The DUI that led to my house arrest was a real low-point for me. Can't say I remember if it was that night specifically, but I know I had gone to that bar before specifically trying to drink myself to death, and when I was arrested I had my blood drawn & showed a .375 BAC. (.4 is considered lethal) How I managed not to kill anyone, myself included, or even cause any damage is beyond me, but I digress. I was at a point where my boss was literally willing to get specifically me killed, be it by pulling my co-worker off duty due to a blizzard & road conditions whilst telling me to suck it up, (I got stuck at 12 AM that night for about two hours, and yeah... No tow truck is gonna come help you that late during a blizzard) or having me start closing alone in the midst of a string of robberies literally a stone's throw away from the station. The only person I've ever loved was using that to constantly manipulate me & God knows how much I had spent helping her, primarily with legal troubles, while my best friend just straight-up kept manipulating me for mpney, which you don't really get much of as a gas monkey in the first place. So yeah... Low point.
So, I spent most my nights drinking, a lot. Until that day I nearly killed myself. Since then, my *very first* friend (Whom I hadn't seen in probably 20+ years) randomly came in one day, and thankfully kept in touch with my sister so he was able to recognize me. He offered me a job, and I took it.
I had since told both of those aforementioned manipulators to go to Hell, and now I was working at an injection molding factory.

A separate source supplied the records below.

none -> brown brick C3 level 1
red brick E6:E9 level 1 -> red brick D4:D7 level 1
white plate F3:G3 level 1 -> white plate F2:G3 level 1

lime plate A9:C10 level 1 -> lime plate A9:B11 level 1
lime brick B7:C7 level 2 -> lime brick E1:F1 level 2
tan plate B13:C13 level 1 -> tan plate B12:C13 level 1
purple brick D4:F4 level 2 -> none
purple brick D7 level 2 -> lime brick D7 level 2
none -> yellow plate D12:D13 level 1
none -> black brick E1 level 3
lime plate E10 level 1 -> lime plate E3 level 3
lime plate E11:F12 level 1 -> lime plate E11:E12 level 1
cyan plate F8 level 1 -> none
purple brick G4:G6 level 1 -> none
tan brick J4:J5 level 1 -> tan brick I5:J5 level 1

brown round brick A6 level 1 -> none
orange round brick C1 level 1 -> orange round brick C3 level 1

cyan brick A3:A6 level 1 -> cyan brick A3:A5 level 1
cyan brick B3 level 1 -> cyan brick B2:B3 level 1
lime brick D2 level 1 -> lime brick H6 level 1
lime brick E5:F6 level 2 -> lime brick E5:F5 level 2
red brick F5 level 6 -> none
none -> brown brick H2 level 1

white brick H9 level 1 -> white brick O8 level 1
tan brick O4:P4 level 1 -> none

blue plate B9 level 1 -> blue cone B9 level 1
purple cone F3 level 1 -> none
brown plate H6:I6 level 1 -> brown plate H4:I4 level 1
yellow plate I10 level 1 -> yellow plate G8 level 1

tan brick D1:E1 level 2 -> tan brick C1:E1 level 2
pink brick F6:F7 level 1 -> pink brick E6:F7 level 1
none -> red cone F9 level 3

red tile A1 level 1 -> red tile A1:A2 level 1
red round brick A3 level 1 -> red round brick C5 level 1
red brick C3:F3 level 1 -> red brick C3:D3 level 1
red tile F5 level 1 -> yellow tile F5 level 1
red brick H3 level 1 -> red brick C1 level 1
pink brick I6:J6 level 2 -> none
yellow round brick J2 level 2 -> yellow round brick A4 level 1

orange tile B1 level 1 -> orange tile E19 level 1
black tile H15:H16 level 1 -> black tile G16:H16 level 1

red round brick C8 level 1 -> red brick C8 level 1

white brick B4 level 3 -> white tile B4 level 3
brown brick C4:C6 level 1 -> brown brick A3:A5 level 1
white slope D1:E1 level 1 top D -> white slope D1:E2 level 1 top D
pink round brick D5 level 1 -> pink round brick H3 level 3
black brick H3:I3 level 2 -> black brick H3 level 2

Super easy job, I just take various plastic scrap and grind it down to be reused, and the pay is great. In just 3 months, I got the first raise I had ever been given in my whole life, albeit that raise was standard, but I was given double the 90-day standard because my new & current boss actually appreciates me. He hired me knowing I was about to go through a lot of legal nonsense, and he seems to actually care. I mean... We've been closing early due to the heat wave and still get paid for the full day... I had to work in a blizzard and was told to grow up before, but now I got paid to go home early because my current boss was worried about heat stroke.
So, better job with super friendly people & great pay, got rid of the people dragging me down, and I just got off house arrest & severely cut down my drinking. The house arrest probably helped, but I barely even drink anymore! I was drinking a pint of 100 proof schnapps after work every. Single. Night. Now I barely finish 2 Smirnoff Ices (8 proof) and don't crave more. I'm actually happy now, and holy shit is it amazing. I don't even smoke weed either, I don't need to. I finally feel happy with life just the way it is.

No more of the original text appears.